Sunday, December 24, 2017

1636: Mission to the Mughals (Ring of Fire Book 23) by Eric Flint, Griffin Barber

1636: Mission to the Mughals (Ring of Fire Book 23)1636: Mission to the Mughals by Eric Flint

My rating: 3 of 5 stars


This entry in the series starts nearish the beginning, oh, maybe a year after the beginning of the series (as in, roughly 1633 - with the series starting in 1632 with the arrival of 20th Century Grantsville West Virginia in the middle of the Germanies trapped in the 30 years war), when Mike Stearns and various other people are setting up a group of people to head off to India on a trading mission. Mostly to get gunpowder and opium. Sent on the trip are some railroad people, an EMT, a con-man, and a con-woman. Oh, and a spy. The book then makes snippet jumps up to 1636.

The book is not just from the European perspective, though, no there are many Indians who get a turn at the POV wheel. Many of whom share variations of the name ‘Johan’. And are related to people with a name like that. (Not to be confused with John, the lead European dude (well, he's from Granstville West VA USA, but that's in Europe now)).

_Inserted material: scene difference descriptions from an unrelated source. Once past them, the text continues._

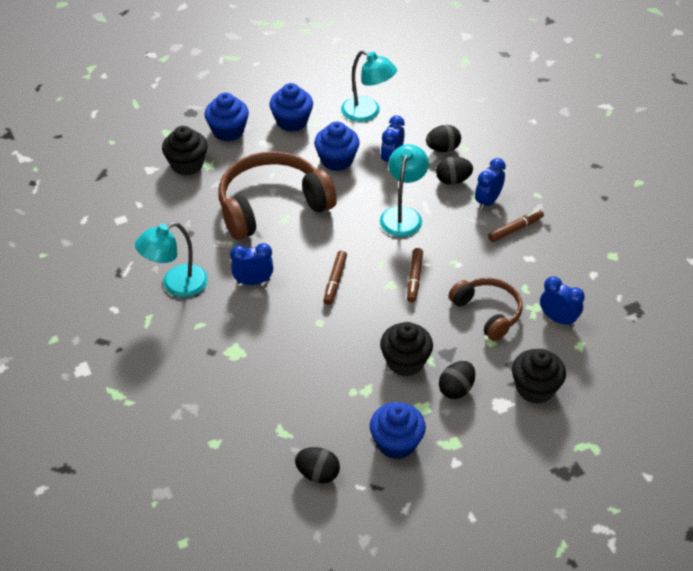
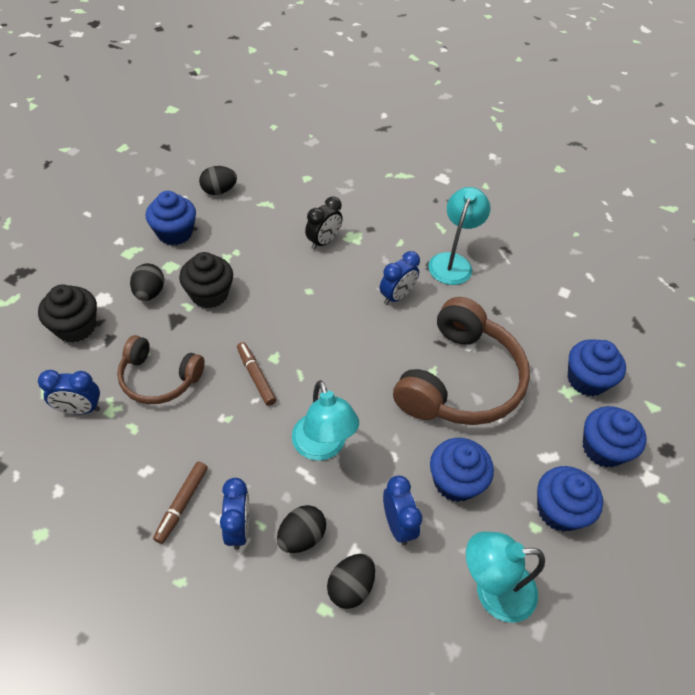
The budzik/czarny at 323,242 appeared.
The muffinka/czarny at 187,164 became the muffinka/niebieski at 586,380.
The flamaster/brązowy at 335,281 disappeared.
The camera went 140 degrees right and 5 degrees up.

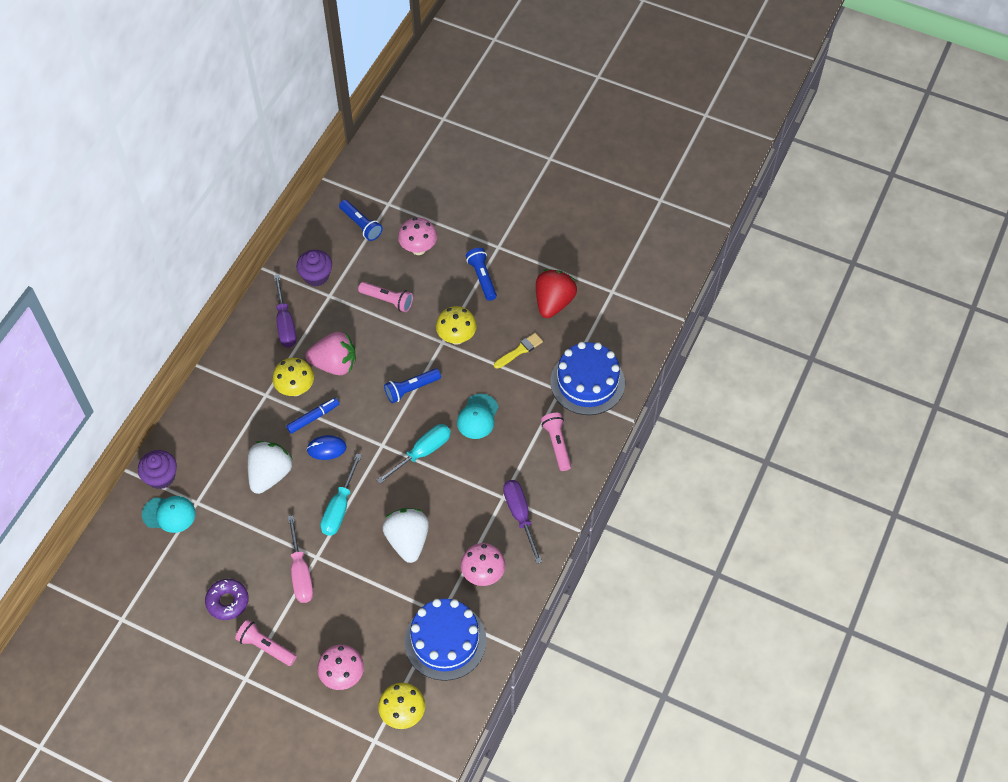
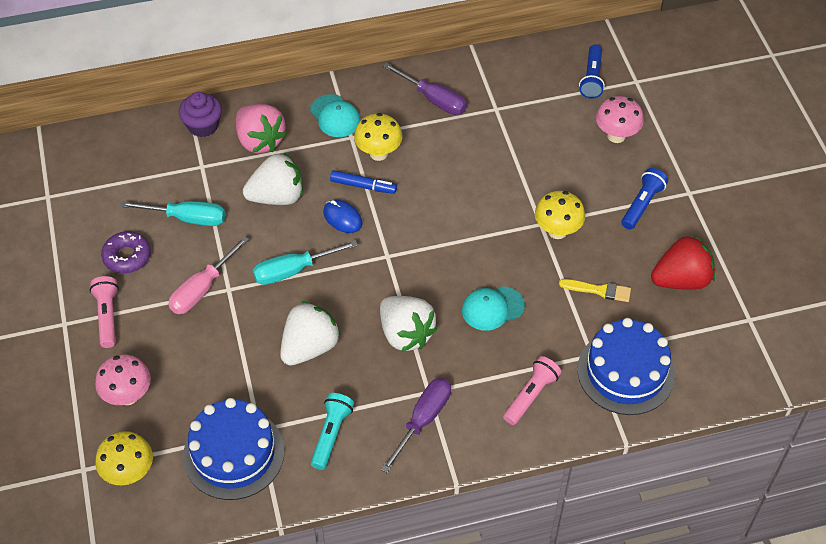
The śrubokręt/turkusowy moved from 423,452 to 188,218.
The truskawka/różowy moved from 334,364 to 260,141.
The czapka/turkusowy moved from 169,514 to 335,116.
The grzyb/różowy at 483,574 was replaced by the latarka/turkusowy at 331,434.
The truskawka/biały at 405,334 appeared.
The śrubokręt/fioletowy at 285,324 turned 90 degrees counterclockwise.
The muffinka/fioletowy at 316,276 disappeared.
The latarka/różowy at 387,300 disappeared.
The latarka/niebieski at 411,389 disappeared.
The camera went 50 degrees right and 5 degrees down.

The book is an interesting look inside Mughal India. My only real problem with the book was the part where I didn’t really like any of the characters. I didn’t dislike them, per se, I just didn’t like any of them. Oh, and then there’s the problem wherein I looked up the historical characters – a good portion of the Indians – so that I’d have a better understanding of the place and time – which is a problem only in the part where I lost myself reading about them, learning about them, then trying to forget all I learned because I didn’t want to apply that to these characters. Or, I should say, want to remember their real life histories, and let that bias me in what I was reading.

Right. So. Europeans head to India and wander around. Indians intriguing as they apparently do, wandering around fighting each other, and attempting to mourn and build the Taj Mahal. There was an abundance of weepy emotional men in this book – from the lead European (by way of Grantville West VA) who kept whimpering from being forced to kill a kid (then whimpering over people dying near him; then whimpering about other things), to various Indians – the hot-headed Muslim leader, the Emperor guy alternating mourning for his dead wife (sorry, for his favorite wife – who died, he both has other wives and has concubines - and there's talk of him constantly 'using' them, carnally) with bouts of anger, to . . . um, well, others were overly emotional as well.

Bah, I fought to find something to write, but I’m not really getting anywhere. Interesting enough book. Set in India (mostly), and involving no character who has ever been seen before in this series (at least the full-length books I’ve read) except for Sterns (or was that Stearns?) and Nasi (or whatever that fella's name was). Oh, and like many of the books in this series, there are many plot-lines that remain unresolved by the time the book ended.